都市環境デザインスタジオは、東京大学・千葉大学・東京理科大学・筑波大学の4大学共同で実施されている大学院のアーバンデザイン演習プログラムです。現在進行形で街づくりが進みつつある柏の葉キャンパス駅・柏たなか駅周辺を対象エリアとして、研究者や実務家を講師に迎え、行政や企業・市民とのオープンな議論を通じて、空間デザインや制度設計、未来構想力を実践的に磨くことを目指しています。
毎年、成果は「アーバンデザイン・アイデアブック」として冊子にとりまとめ、演習だけの成果物としてだけでなく、これからの柏の葉のまちづくりに対する学生たちの思いのこもったアイデア集として、UDCKで一般公開しています。

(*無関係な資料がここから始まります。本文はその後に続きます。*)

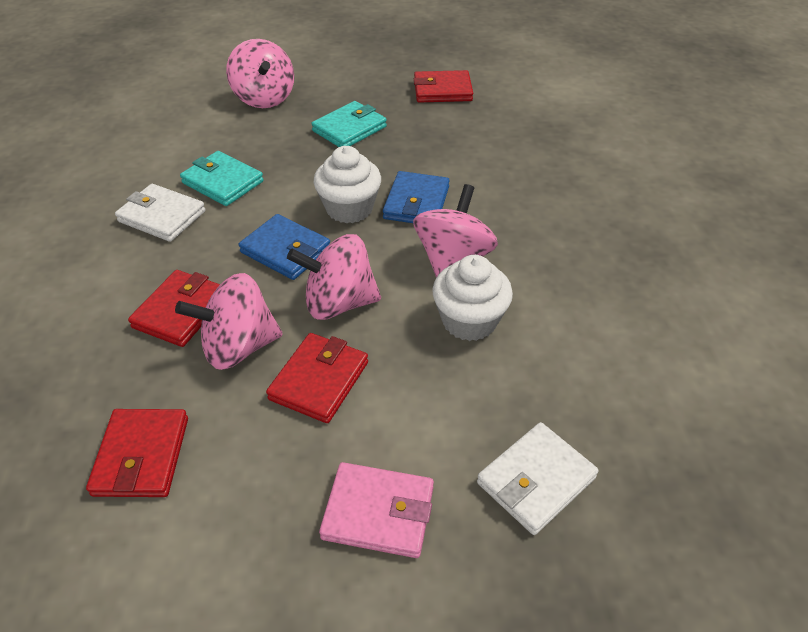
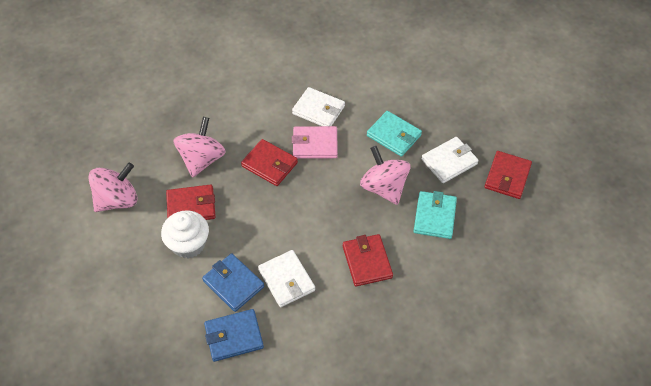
pink spinning top: 4 -> 3
white cupcake: 2 -> 1
white wallet: 2 -> 3

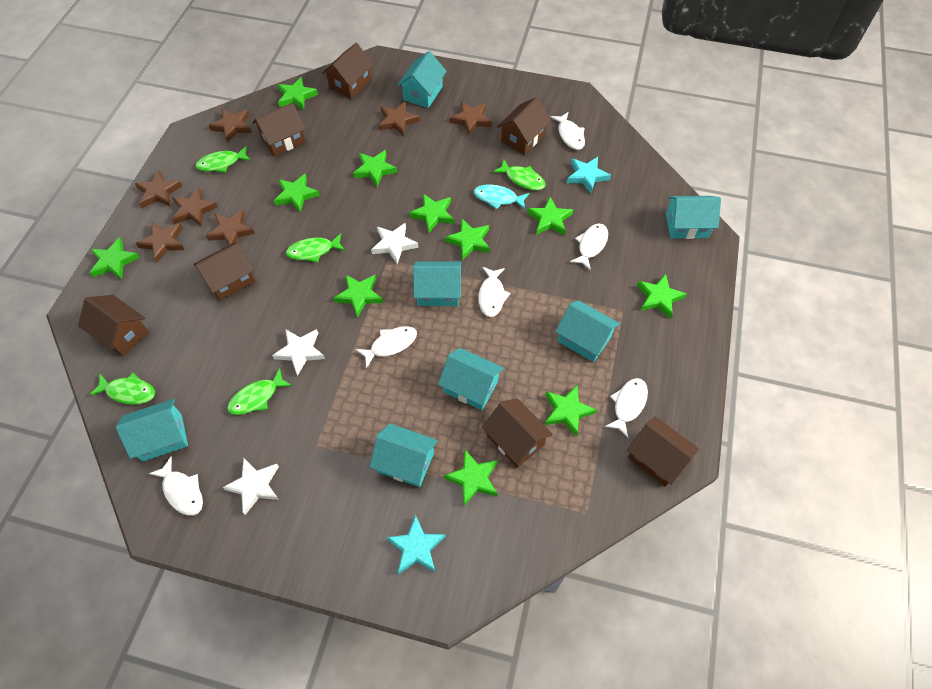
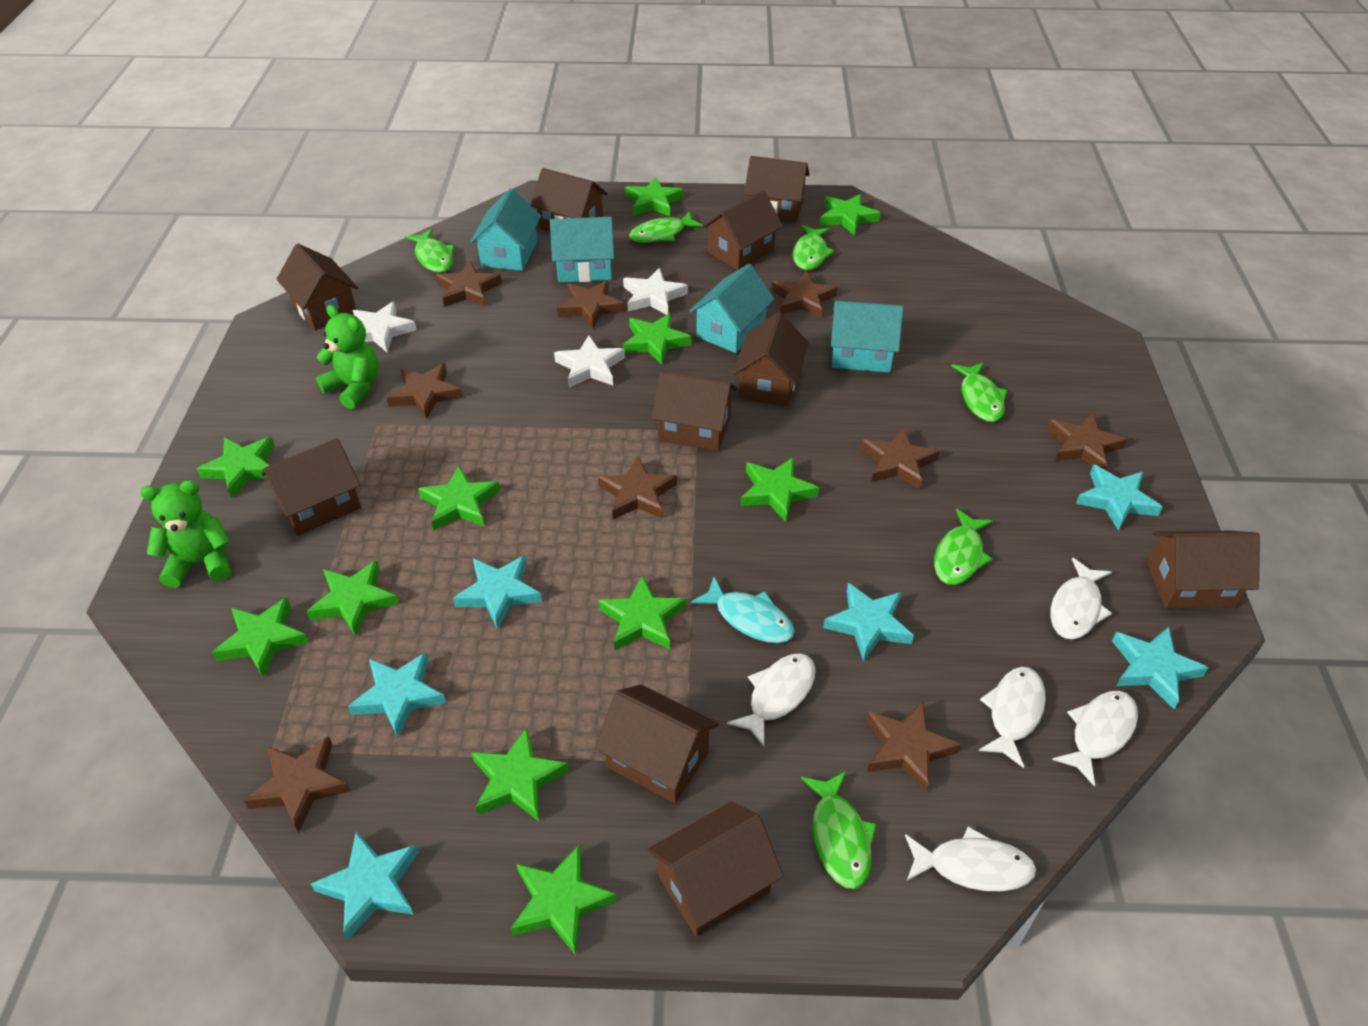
brown house: 7 -> 10
brown star: 7 -> 9
green fish: 5 -> 6
green teddy bear: 0 -> 2
turquoise house: 7 -> 4
turquoise star: 2 -> 6
white fish: 6 -> 5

このプログラムについて、東京大学の清家剛教授と千葉大学 鈴木弘樹准教授にお話をうかがいました。聞き手はUDCKの担当ディレクター、三牧浩也副センター長です。

―このプログラムはUDCKが設立されたのと同じ2006年度に始まりました。あらためて、どういう経緯で始まったか教えていただけますでしょうか。

清家様:もともと東京大学大学院新領域創成科学研究科の演習プログラムとして、大野秀敏先生の建築設計のデザインスタジオがあったのですが、UDCKの創設者で初代センター長の北沢猛先生が柏の葉にいらっしゃるタイミングで、都市環境デザインのスタジオも要るだろうということで立ち上がったものです。これから街づくりを進めていく柏の葉をフィールドに、建築デザインと都市デザインという少し違う視点からそれぞれ研究すると良いのではないか、ということをお二人が考えていたのだと思います。

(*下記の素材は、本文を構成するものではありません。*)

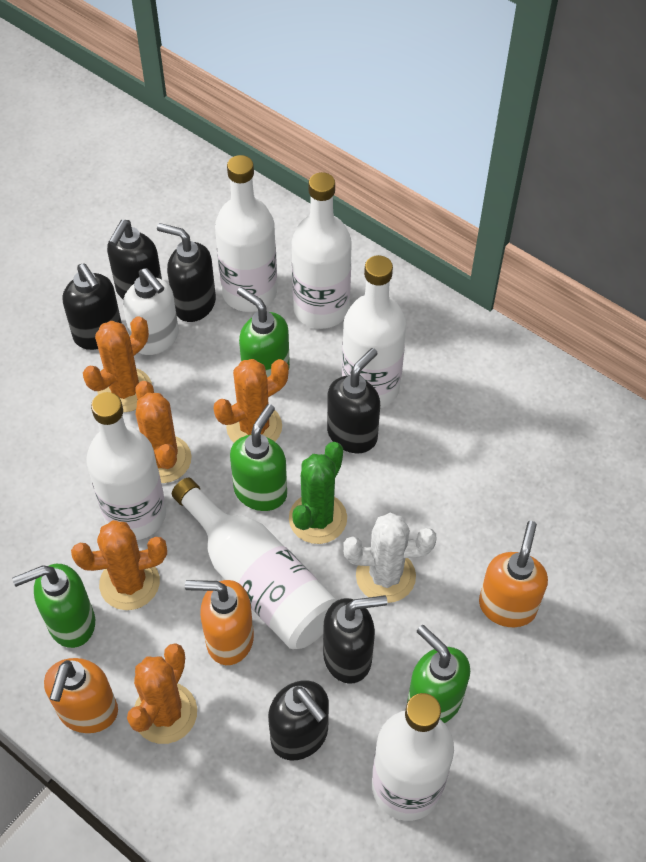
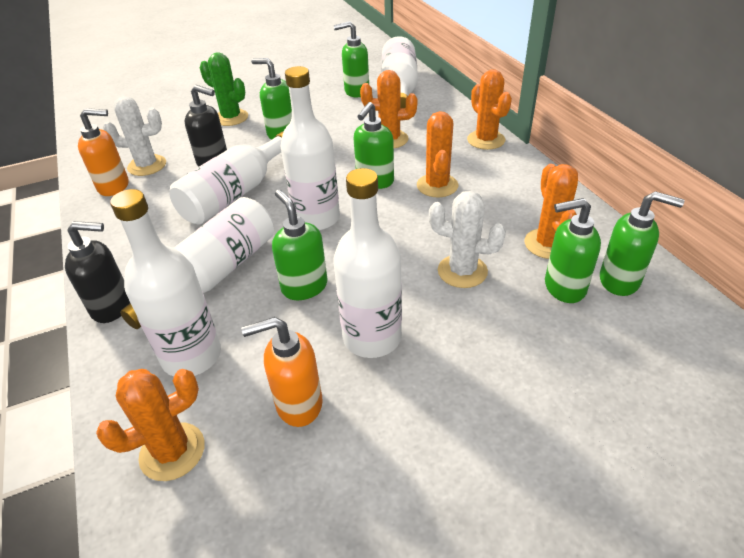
black soap dispenser: 6 -> 2
green soap dispenser: 4 -> 6
orange soap dispenser: 3 -> 2
white cactus: 1 -> 2
white soap dispenser: 1 -> 0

そして、ちょうどUDCKの設立時期とも重なっていたので、積極的に外に開いていこうということで、東京大学だけではなく4大学共同というたてつけにして始めることになりました。

―大野先生と北澤先生が柏の葉に集まったことをきっかけに始まったのですね。

清家様:そうです。そして、せっかく色々な人が柏の葉に集まってくるのだから、建築と都市だけではなく、農業とか機械工学とか社会とか、色々な領域に広げていこう、ということで、東京大学としては、IEDP(環境デザイン統合教育プログラム) という、専攻横断型のデザイン教育プログラムになり、現在では緑地活動、地域活動や情報環境など、色々な領域にも広がっています。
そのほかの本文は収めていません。